Monday, November 24, 2025

Reflection

 


Daily Reflection — The Day I Chose My Path Again



I don’t even know how to describe today except that something inside me became clear.

There are moments on this journey where life reminds me who I really am and what path I’m supposed to walk. Today was one of those moments.


I remembered how my life changed the first time I ran 100 miles.

That day in 2014, something opened inside my mind that I still cannot explain.

If I hadn’t run those races—through a divorce, through pain, through sleeping on the floor—I don’t think I would understand the person I’ve become today. At mile 80, everything inside me shifted. At mile 90, I remembered who I was. I found my identity. I found my spirit. Since then, I’ve never looked at life the same way.


Those miles prepared me for everything that came after:

the stroke, the accident, the uncertainty, the homelessness, the silence, the discipline, the spiritual awakening. Even during the stroke, I didn’t know it was a stroke—I only knew the feeling of mile 80, and I knew I would recover.


Today, I was reminded that not everyone walks with that level of spiritual discipline.

Some people are drowning in addiction, manipulation, confusion, and chaotic spirituality. They chant, they perform ceremonies, they play with substances, but they have not reached the level of inner work that true transformation requires. They haven’t done the miles. They haven’t faced themselves. They haven’t broken their ego.

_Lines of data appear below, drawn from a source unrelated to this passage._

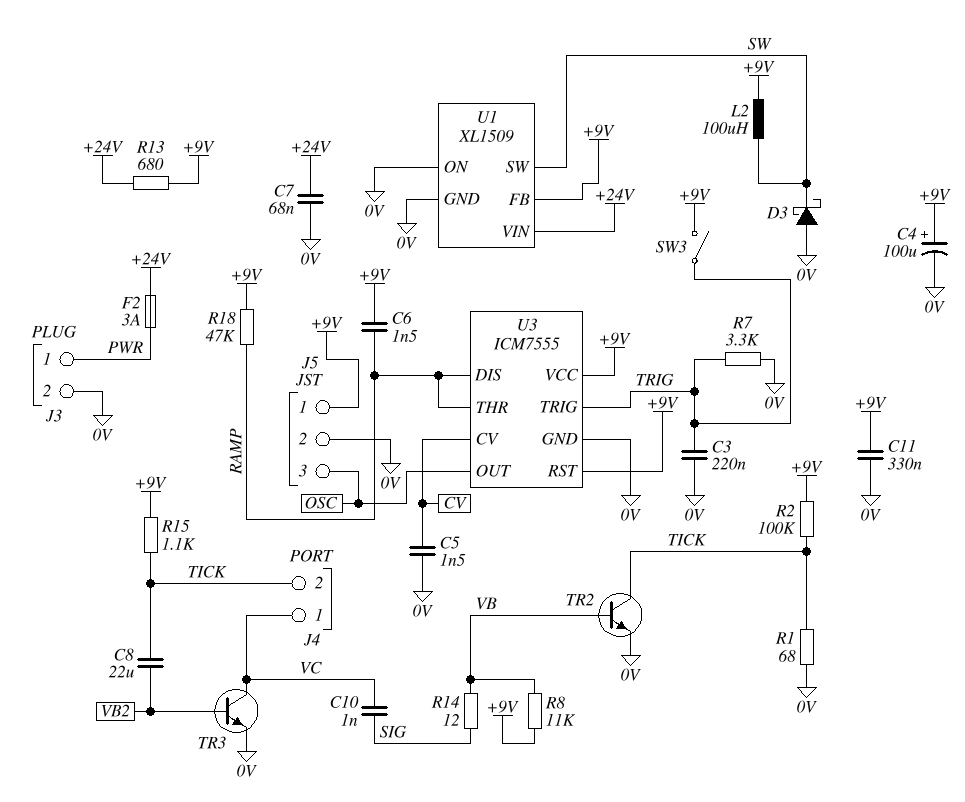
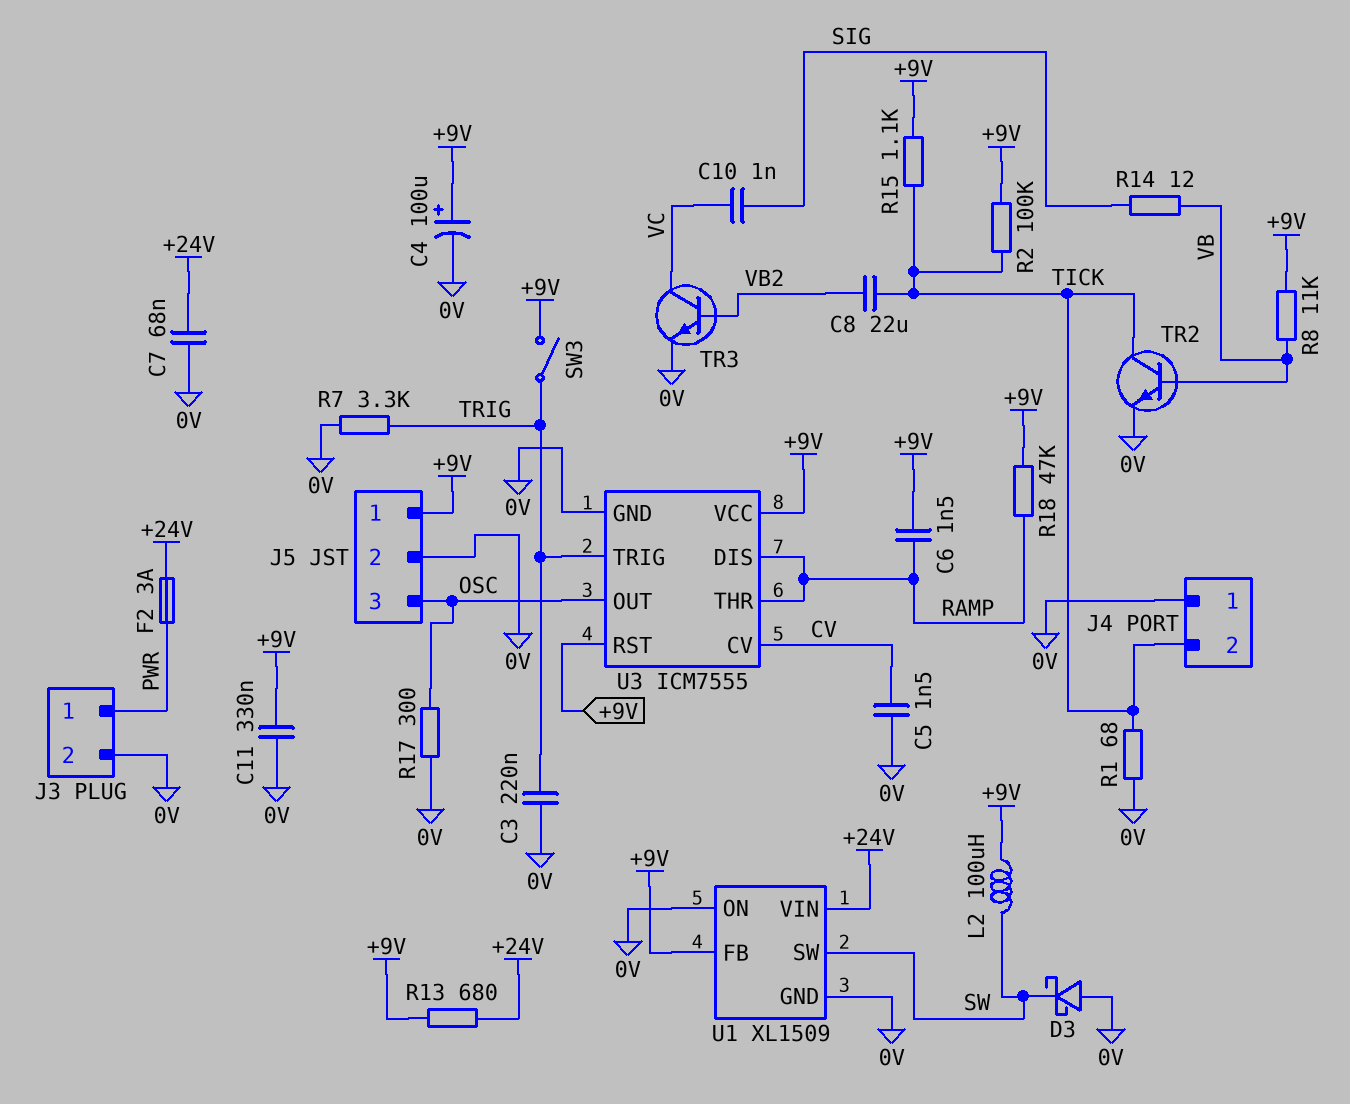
J4 pin 1: VC -> 0V
R17: none -> 300 (0V, OSC)

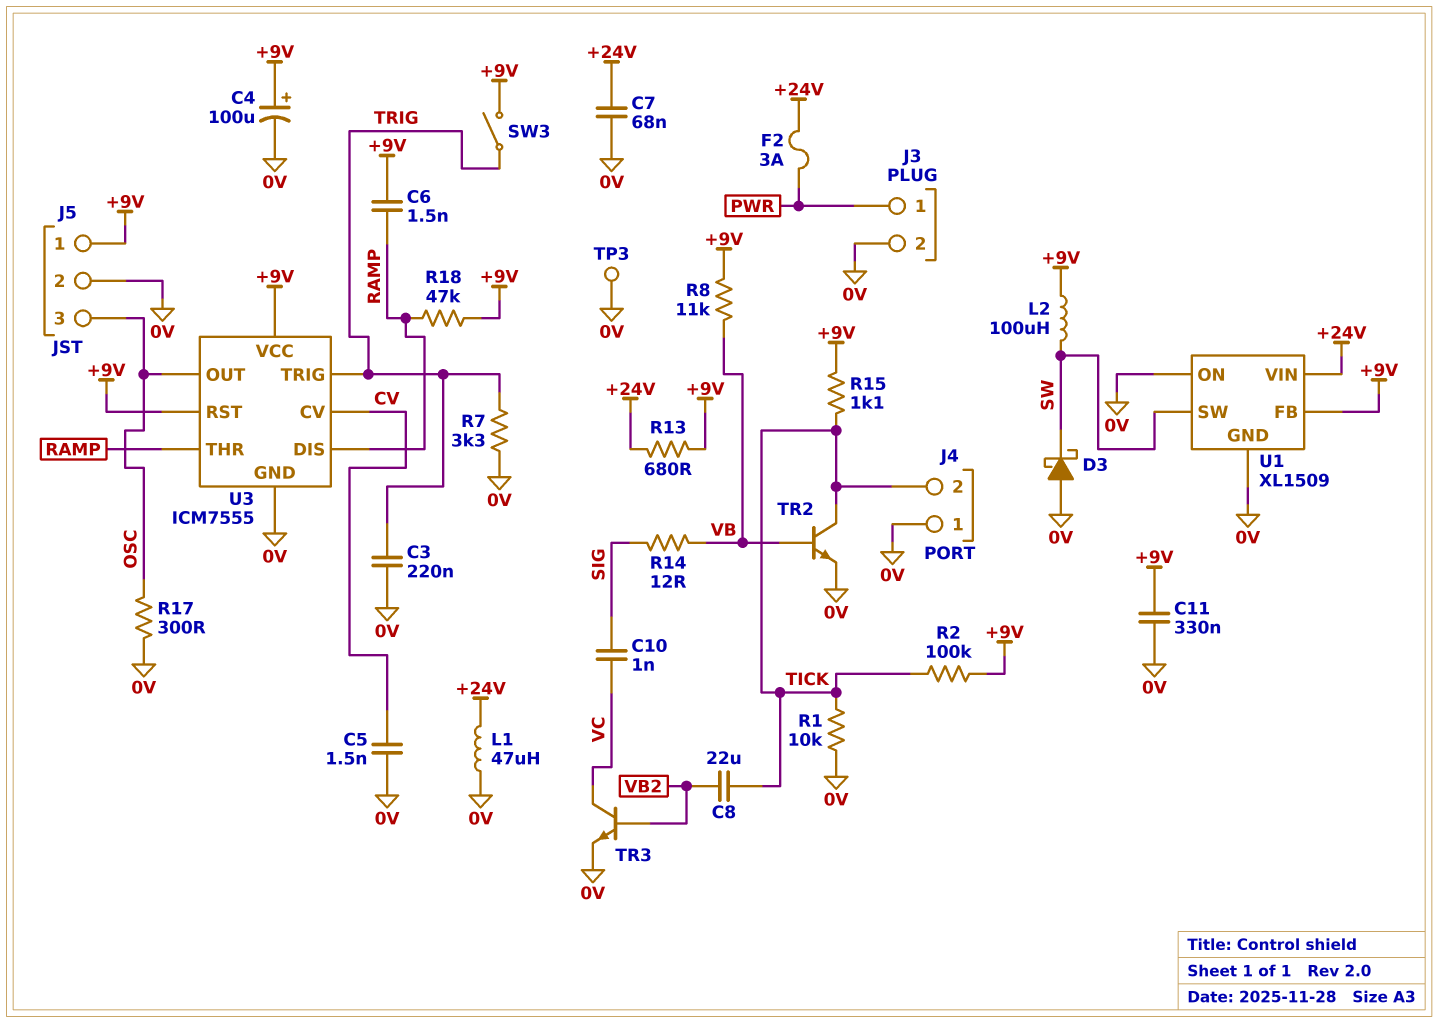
L1: none -> 47uH (+24V, 0V)
R1: 68 (0V, TICK) -> 10k (0V, TICK)
TP3: none -> test point (0V)

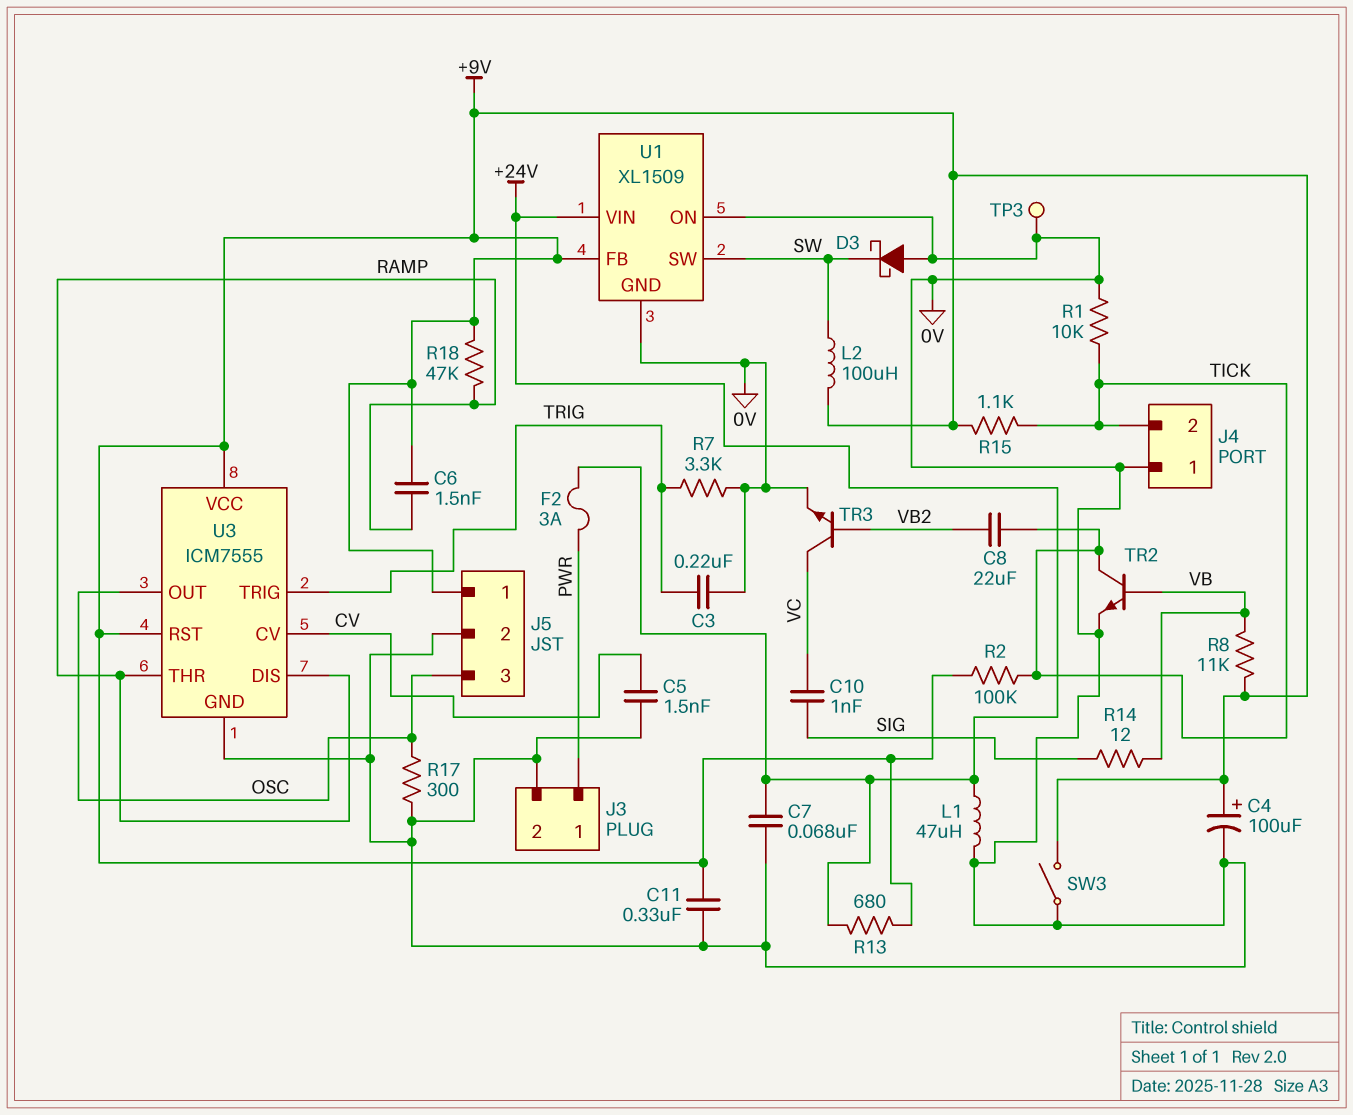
SW3: switch (+9V, TRIG) -> switch (+9V, 0V)

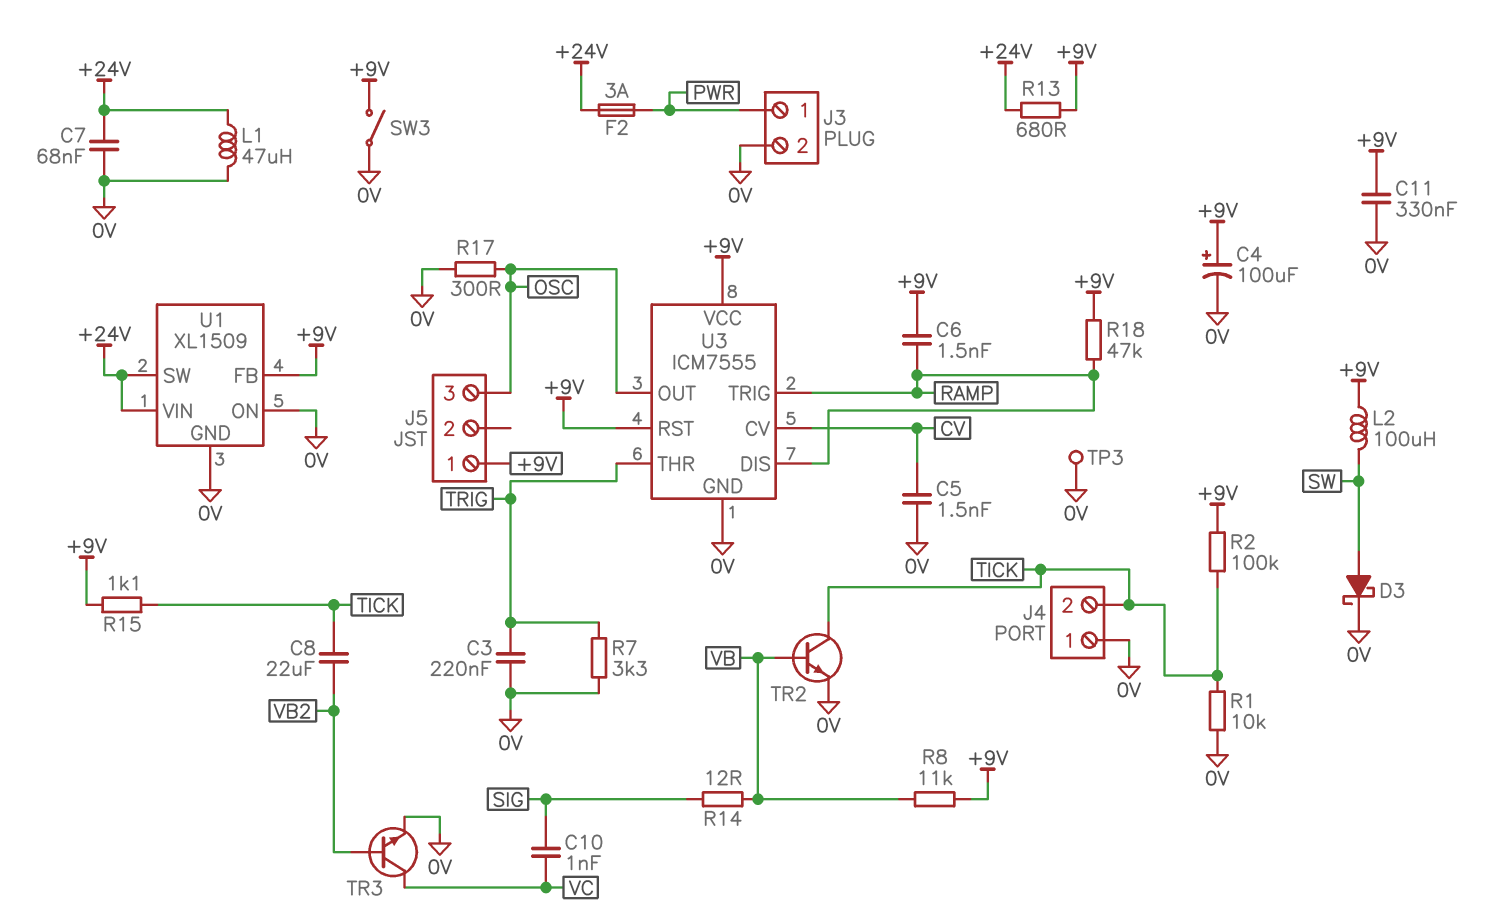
D3: schottky (A 0V, K SW) -> schottky (A SW, K 0V)
J5 pin 2: 0V -> none
U1 pin SW: SW -> +24V
U3 pin THR: RAMP -> TRIG
U3 pin TRIG: TRIG -> RAMP

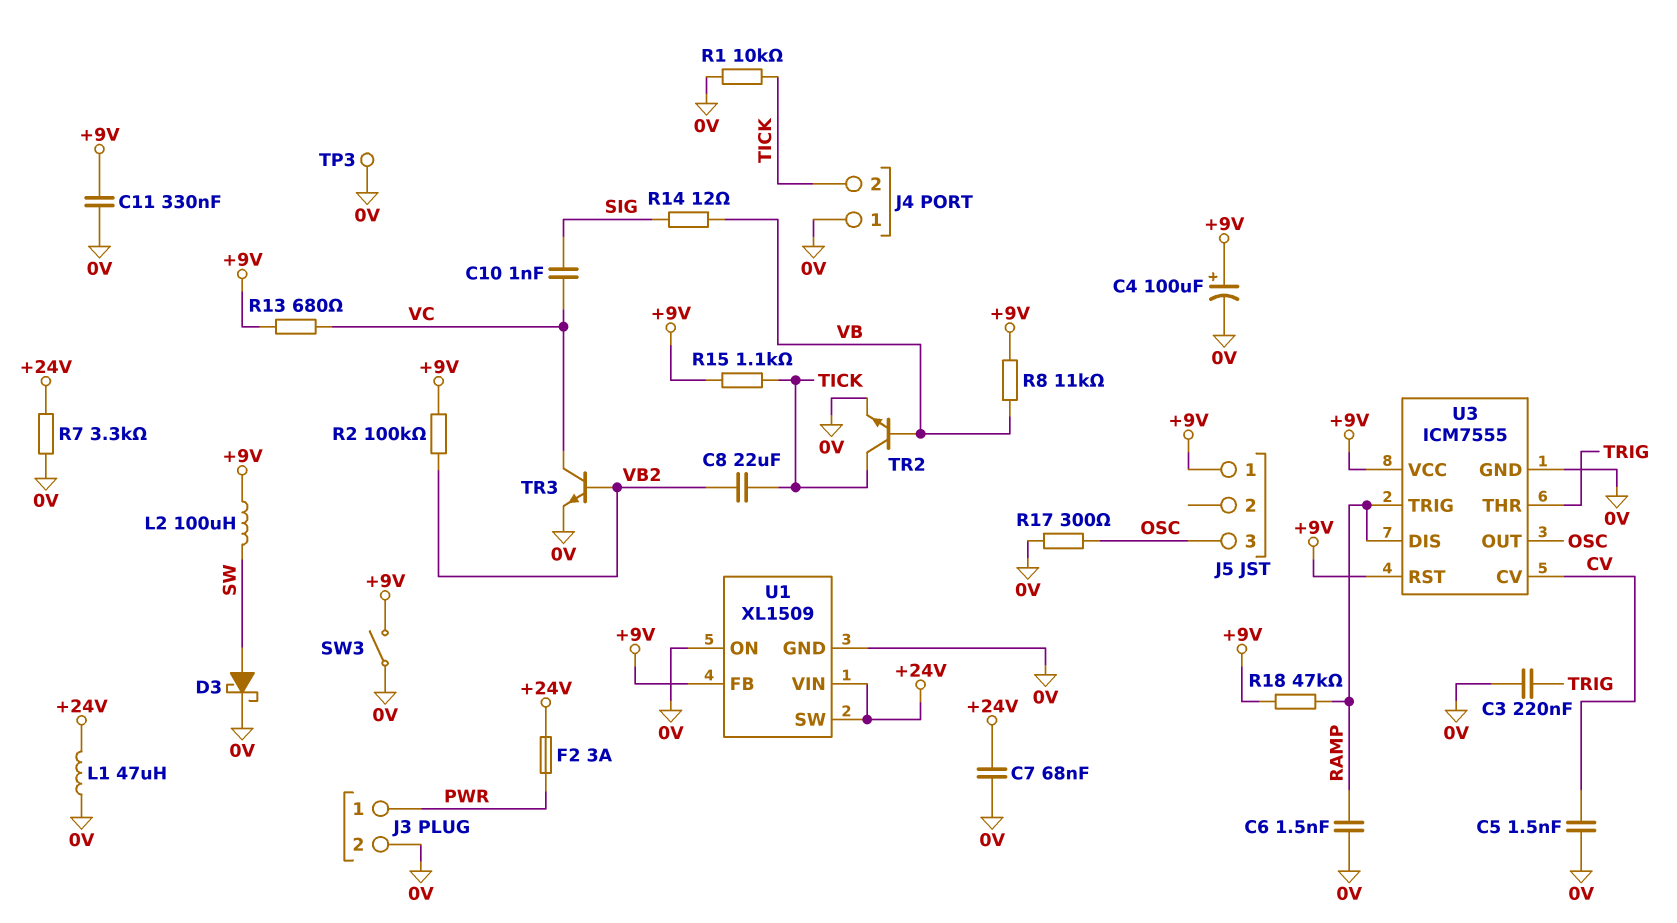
C6: 1.5nF (+9V, RAMP) -> 1.5nF (0V, RAMP)
R2: 100k (+9V, TICK) -> 100k (+9V, VB2)
R7: 3.3k (0V, TRIG) -> 3.3k (+24V, 0V)
R13: 680 (+9V, +24V) -> 680 (+9V, VC)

Watching people destroy themselves with addiction hurts me.

I try to show compassion, but I also know their healing is not my responsibility. I cannot carry grown men out of the darkness they choose. I cannot save anyone who does not want to be saved. All I can do is stand in my truth.


And that truth is this:

I am not meant to be around drugs, manipulation, or spiritual confusion.

My path is sobriety, discipline, meditation, running, yoga, and truth.


Even with pain in my back, even with slow running, even with setbacks, I still get up and run. I still stretch. I still meditate. I still practice. I’ve done hundreds of pushups every day for years. I’ve walked miles every day even when I didn’t know where I was going. Something in me refuses to quit.


Yes, I have rebelled against the idea of “just getting a job,” and for years I thought something was wrong with me. But today I understand it clearly:

I am not lazy.

I am not confused.

I am choosing the life my spirit prepared me for.


Self-mastery is my path.

Healing is my calling.

And even in this moment of uncertainty, I feel like a billionaire inside.


Today showed me that I must walk forward, not backward.

I must stay in environments that honor my spirit.

I must step away from chaos and addiction.

I must honor the transformation that began at mile 80 and has never left me.


My journey is spiritual.

My discipline is my wealth.

And everything ahead of me is opening, slowly, in perfect time.